When my team played him, it was the same deal. We couldn't guard him honestly, because we didn't want to get beat up after the game. So we'd hang back, and he'd inevitably hit two or three long balls, and each time the crowd would celebrate like he'd been waiting his whole life to hit that shot.

But I knew better...and I couldn't do a thing about it.

I don't know what to take from this experience.
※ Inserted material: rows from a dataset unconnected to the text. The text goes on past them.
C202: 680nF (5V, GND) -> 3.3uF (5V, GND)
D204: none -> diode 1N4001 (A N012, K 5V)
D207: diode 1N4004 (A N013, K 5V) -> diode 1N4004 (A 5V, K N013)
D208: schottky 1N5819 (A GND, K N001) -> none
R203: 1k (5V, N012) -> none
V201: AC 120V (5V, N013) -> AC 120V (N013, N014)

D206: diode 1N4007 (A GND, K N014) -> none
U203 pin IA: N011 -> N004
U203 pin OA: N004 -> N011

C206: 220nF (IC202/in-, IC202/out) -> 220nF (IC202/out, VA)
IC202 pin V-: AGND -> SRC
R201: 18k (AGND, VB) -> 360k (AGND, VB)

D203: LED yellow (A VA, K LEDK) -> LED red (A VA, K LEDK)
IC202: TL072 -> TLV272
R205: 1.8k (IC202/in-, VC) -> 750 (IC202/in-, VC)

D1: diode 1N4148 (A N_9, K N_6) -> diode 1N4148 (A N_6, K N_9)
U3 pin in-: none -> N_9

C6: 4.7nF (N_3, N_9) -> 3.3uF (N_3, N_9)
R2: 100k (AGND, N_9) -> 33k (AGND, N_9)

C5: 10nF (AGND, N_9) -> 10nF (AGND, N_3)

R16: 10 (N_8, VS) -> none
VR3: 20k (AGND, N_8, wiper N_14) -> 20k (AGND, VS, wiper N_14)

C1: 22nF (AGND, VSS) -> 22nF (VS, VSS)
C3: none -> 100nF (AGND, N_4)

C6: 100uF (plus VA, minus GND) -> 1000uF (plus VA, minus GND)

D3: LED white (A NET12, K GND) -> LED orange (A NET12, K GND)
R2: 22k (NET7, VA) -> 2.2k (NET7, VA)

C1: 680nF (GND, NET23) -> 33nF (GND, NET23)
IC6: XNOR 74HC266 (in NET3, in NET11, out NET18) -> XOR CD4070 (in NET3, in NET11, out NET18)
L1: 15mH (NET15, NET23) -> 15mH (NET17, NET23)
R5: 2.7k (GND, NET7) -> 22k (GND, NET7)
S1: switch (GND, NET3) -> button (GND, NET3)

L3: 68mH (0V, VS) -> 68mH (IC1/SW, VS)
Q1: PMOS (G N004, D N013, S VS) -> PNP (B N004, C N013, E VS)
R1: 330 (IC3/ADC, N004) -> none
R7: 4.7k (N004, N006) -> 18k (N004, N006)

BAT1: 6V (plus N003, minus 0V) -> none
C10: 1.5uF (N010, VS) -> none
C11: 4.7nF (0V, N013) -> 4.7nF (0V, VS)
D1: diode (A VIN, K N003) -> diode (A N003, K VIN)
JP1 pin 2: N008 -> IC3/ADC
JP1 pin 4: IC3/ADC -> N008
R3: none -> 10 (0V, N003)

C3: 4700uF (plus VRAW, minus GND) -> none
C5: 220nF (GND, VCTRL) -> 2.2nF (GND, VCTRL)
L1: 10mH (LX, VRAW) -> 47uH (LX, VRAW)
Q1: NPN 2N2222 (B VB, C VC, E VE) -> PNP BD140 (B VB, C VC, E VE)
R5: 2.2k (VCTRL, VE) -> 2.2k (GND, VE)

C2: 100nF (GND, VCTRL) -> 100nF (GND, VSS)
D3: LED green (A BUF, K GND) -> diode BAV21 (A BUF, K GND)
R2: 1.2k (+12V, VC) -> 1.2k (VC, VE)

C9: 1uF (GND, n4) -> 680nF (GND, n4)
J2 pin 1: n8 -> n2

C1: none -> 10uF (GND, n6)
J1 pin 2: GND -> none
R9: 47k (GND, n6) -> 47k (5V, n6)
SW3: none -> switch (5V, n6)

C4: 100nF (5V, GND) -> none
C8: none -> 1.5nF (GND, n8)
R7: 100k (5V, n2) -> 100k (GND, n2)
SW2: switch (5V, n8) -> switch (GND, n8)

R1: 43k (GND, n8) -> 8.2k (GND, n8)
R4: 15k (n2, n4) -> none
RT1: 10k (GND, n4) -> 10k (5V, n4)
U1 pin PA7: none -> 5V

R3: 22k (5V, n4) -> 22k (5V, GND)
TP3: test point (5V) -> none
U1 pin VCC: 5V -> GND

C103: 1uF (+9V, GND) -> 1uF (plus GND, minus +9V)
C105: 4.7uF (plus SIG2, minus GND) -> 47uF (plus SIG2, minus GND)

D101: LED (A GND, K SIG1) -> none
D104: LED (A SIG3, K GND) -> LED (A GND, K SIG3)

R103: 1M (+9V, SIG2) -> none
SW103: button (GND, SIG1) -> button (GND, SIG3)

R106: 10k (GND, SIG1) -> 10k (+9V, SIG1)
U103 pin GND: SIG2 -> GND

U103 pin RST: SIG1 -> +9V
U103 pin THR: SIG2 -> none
I don't know what it means in the grander scheme of things.  The underdog in me loves it, and the competitor in me feels like I just can't win.  I don't know...maybe I'm just desperate to come up with something that will help the Jazz beat the Lakers.

Monday, May 03, 2010

The Birds and the Bugs

This past weekend I was pondering another of life's critical questions.  Namely, should flipping the bird only be reserved for people in respectable cars?

Allow me to explain...

Saturday afternoon I was making my way north along I-15 on the way to the baptism of my auxiliary niece Sophie.  As is usually the case, I was in the fast lane.  Somewhere between Farmington and Kaysville, I happened upon a bright yellow Volkswagen Bug.  I didn't honk, I didn't shine my brights, and I didn't tailgate either.  Yet within seven seconds, my presence was acknowledged by the silhouette of an arm, which shot up from the front seat, emphatically flipping me the bird.

A few seconds later, Miss VW pulled over into the middle lane, and as I passed her, she flipped me off again, this time with such gusto that she obviously imagined her forearm was some kind of military-grade artillery, fully capable of blowing me off the road with the sheer will of her passion.

There have been many occasions in life where I have let other drivers get under my skin.  Yet this woman couldn't do it.  The situation was too absurd.  Too comic.  Here she was, packed into this blobbish-looking bright yellow car, trying her best to assert her profane highway authority while driving something that looked like it should have been piloted by Spongebob Squarepants.

So again, I ask: should flipping the bird only be reserved for people in respectable cars?